Who has the best nickname?
Like most everyone in the country who works in an office, follows college basketball or has a pulse, I filled out an official 2012 NCAA Tournament bracket. As of this writing, I’ve not yet secured my Final Four or my champion; however, what I CAN assure you as of this writing is that, even though my bracket is not complete, it will most likely be busted by the time you’re reading this.
College basketball is one of my favorite sports. I enjoy the teams, the fans, and most importantly, the enthusiasm the players have for the game. Most of the kids on these teams won’t play the game past the college level, so it’s fun to watch them give their all to their schools. While the regular season is interesting, the action kicks up a notch for conference tournaments, and things really hit high gear for “The Big Dance.” After all, one loss and the season is over. Buzzer beaters, upsets, beat downs – it’s all a part of the madness.
There’s another part of the madness for me, though. And that’s the official filling out and turning in of the bracket.
I’m competitive. I don’t like to lose. And things that I know I’m good at (like picking college basketball game winners come tournament time) I expect nothing other than to beat everyone else. I don’t like to lose by one; I don’t like to lose by 10. I don’t want second place – which my sister, Rhonda, and I fondly call “first loser.” I want to – no, I EXPECT to – win these things.
And for a long time, I did. People at one of my previous jobs didn’t want to play with me anymore. I won one office pool three years in a row, lost by one point the following year (grrr), and then won it again the year after. Even my sister hated playing with me. “I’m so tired of you always beating me!” she lamented year after year. Not that she wasn’t pretty good at it too, but I was older and wiser, and I was a little better at it than she was.
But over the years, I think I’ve lost my mojo. Well, that and I don’t have as much time to follow college basketball as closely as I used to (Rhonda called me an “almanac”). I suppose all that college basketball knowledge got crammed out of my brain by cleaning, cooking and attempting to fold fitted sheets. My head is only so big – there’s only so much I can fit in there before other information starts getting pushed out. And by tournament time this year, I sadly admit that I hardly know all the players on my favorite team (and I DEFINITELY can’t tell you what number each wears).

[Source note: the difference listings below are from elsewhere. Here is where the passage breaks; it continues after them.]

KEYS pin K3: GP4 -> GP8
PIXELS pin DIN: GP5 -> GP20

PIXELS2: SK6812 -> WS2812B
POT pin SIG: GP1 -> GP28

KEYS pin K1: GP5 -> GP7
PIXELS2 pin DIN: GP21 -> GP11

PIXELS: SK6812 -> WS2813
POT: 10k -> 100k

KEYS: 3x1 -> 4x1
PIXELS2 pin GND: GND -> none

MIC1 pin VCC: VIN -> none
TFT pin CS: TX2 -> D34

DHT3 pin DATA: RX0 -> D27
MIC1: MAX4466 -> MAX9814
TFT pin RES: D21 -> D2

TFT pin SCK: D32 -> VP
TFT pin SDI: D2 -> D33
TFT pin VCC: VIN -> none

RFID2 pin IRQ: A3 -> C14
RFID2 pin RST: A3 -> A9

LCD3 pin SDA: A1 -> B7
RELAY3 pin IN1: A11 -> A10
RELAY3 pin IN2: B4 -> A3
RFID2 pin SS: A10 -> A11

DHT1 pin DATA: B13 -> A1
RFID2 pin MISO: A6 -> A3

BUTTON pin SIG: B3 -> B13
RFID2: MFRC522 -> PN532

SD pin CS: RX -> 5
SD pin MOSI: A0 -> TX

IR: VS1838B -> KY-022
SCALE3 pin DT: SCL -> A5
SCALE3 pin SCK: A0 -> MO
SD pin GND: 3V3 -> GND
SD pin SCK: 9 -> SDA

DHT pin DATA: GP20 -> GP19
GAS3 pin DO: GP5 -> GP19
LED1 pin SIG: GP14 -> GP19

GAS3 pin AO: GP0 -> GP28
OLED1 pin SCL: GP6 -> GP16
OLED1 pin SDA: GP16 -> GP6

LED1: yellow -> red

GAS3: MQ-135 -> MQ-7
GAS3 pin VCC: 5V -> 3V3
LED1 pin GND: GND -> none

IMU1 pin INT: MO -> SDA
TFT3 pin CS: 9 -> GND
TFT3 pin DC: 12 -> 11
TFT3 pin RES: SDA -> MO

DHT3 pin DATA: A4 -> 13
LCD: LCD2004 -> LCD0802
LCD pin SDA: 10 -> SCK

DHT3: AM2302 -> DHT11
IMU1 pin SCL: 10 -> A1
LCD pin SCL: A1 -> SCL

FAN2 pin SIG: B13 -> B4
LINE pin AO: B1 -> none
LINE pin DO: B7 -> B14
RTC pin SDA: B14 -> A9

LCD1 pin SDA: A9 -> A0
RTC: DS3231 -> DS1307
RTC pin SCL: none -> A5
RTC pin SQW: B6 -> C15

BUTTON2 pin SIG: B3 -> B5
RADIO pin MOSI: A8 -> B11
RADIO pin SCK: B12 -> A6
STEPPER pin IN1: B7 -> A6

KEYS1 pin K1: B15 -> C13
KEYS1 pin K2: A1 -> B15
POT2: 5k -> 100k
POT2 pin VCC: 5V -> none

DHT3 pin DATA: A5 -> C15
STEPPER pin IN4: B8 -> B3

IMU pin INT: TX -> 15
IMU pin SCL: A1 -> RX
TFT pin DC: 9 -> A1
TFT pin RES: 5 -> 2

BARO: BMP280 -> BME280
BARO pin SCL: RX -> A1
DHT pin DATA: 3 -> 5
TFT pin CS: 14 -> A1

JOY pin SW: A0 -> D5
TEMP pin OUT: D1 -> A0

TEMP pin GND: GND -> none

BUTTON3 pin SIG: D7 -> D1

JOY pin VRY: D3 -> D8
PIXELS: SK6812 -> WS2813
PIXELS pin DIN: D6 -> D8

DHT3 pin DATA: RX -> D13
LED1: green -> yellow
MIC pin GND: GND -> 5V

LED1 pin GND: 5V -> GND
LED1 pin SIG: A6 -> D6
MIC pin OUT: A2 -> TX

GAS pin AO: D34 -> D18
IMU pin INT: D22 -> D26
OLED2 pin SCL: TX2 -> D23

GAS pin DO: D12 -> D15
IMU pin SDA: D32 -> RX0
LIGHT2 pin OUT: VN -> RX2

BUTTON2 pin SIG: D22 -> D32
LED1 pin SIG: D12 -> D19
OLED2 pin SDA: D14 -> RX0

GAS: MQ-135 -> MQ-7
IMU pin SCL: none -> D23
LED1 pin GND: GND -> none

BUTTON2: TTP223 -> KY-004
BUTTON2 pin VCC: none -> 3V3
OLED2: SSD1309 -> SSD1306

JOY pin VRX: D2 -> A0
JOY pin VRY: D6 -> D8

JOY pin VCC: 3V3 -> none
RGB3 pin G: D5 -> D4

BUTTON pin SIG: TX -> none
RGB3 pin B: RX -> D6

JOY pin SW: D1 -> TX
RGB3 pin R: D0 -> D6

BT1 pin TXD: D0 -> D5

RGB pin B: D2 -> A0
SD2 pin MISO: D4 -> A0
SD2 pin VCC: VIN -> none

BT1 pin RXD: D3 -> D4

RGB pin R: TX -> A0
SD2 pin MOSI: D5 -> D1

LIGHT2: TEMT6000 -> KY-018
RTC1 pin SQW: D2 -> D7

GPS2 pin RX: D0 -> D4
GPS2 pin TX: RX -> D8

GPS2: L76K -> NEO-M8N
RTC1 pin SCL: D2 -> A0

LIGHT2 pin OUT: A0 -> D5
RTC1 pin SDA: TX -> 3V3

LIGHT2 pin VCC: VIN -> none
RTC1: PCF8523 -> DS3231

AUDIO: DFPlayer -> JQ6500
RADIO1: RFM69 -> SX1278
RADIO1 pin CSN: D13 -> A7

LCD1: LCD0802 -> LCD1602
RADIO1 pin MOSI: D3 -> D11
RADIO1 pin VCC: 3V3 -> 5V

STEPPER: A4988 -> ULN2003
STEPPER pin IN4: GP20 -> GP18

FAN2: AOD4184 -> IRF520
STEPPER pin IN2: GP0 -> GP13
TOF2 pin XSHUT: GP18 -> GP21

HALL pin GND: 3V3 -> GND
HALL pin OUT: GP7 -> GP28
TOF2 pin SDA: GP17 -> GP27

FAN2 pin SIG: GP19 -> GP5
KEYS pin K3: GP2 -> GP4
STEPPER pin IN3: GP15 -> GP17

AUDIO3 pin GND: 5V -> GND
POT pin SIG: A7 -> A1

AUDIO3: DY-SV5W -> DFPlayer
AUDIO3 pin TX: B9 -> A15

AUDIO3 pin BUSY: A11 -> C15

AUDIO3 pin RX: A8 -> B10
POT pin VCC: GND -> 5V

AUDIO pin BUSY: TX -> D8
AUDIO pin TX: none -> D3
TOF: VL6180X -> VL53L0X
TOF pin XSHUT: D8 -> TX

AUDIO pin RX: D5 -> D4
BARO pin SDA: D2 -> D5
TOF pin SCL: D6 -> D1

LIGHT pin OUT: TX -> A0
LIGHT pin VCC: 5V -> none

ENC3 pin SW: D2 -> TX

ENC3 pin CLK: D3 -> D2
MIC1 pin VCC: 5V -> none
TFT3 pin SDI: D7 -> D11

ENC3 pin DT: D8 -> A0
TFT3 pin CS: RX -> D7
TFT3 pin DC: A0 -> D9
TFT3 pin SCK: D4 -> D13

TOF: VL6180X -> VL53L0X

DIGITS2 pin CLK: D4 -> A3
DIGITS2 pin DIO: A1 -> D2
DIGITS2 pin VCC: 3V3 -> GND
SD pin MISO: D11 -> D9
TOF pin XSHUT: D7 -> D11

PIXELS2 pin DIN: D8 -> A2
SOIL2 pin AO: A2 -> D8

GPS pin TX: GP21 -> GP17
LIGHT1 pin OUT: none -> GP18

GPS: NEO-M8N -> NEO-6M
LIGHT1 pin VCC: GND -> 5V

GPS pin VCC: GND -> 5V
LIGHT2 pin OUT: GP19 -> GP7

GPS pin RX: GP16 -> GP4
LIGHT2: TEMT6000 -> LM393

So now with my college basketball knowledge whittled down to that of a mere commoner, what’s a girl to do when trying to fill out this bracket?
I suppose there’s the boring, traditional way of picking all the highest seeded teams throughout. But that’s boring. That’s like letting the Selection Committee complete my bracket. I don’t want some stuffed shirts and computers telling me who the national champion should be – this isn’t college football (don’t even get me started there). So we’ll scratch that option.
Maybe I should just go girly and pick the teams based on colors? Wow, I actually typed that sentence with a straight face. The second I “go girly” at a sporting event, feel free to commit me to an institution, as I’ve clearly gone bonkers. Option two is a big scratch.
Instead of picking based on color, how about picking based on mascots? Still girly, but at least you have to know something about the schools to know their nicknames. Of course, there are the standard Wildcats and Devils (and Lions, Tigers and Bears), but I prefer to reward schools for creativity. The Billikens of St. Louis University? According to Wikipedia, a billiken is an elf-like charm doll with pointed ears, a mischievous smile and a tuft of hair on his pointed head. Creepy dolls scare me, so suffice it to say they probably scare opponents too. Billikens advance to the next round.
What about the mighty Saint Mary’s Gaels out of Moraga, California? Gael is derived from the Irish “gaelic,” and gaels are speakers of a Celtic language. Trash talking in Gaelic – can you say awesome? Gaels advance several rounds.
The University of Vermont Catamounts only get an honorable mention. A catamount is just a fancy word for a scary mountain cat (like a lynx or puma). Fancy cats play a close game but ultimately lose to a team with a ho-hum moniker.
Other creative school names in the tournament include the South Dakota State University Jackrabbits, the Vanderbilt University Commodores (although when I hear commodore, I think “commodore 64” old school computers) and the St. Bonaventure University Bonnies. I applaud their nickname efforts by advancing them all one round.
It seems like a pain going through all 68 teams and playing the battle of the mascots. And by this time, I’ve also realized that all my number one seeds have been eliminated. Well, it’s their fault, really. They are the Wildcats, the Spartans, the Orange and the Tar Heels. I mean, what’s an orange gonna do? Sting your eyes with acid?
Very rarely do the tournament seeds advance as assigned, but let’s just assume all the number one teams make the Final Four. I suppose if I have to pick between these wimpy mascots, I’ll take the Orange over the Tar Heels (acid trumps whatever the heck a tar heel is), the Spartans over the Wildcats (wildcats have claws, but Spartans have weapons), and the Spartans over the Orange (because when you’re waving around a sword, you’re bound to hit something, even if you’ve got orange pulp in your eye).
So there we go folks. You heard it here first. My bracket champion is the Michigan State Spartans.
Which means, by the time you’re reading this, they’ve already lost.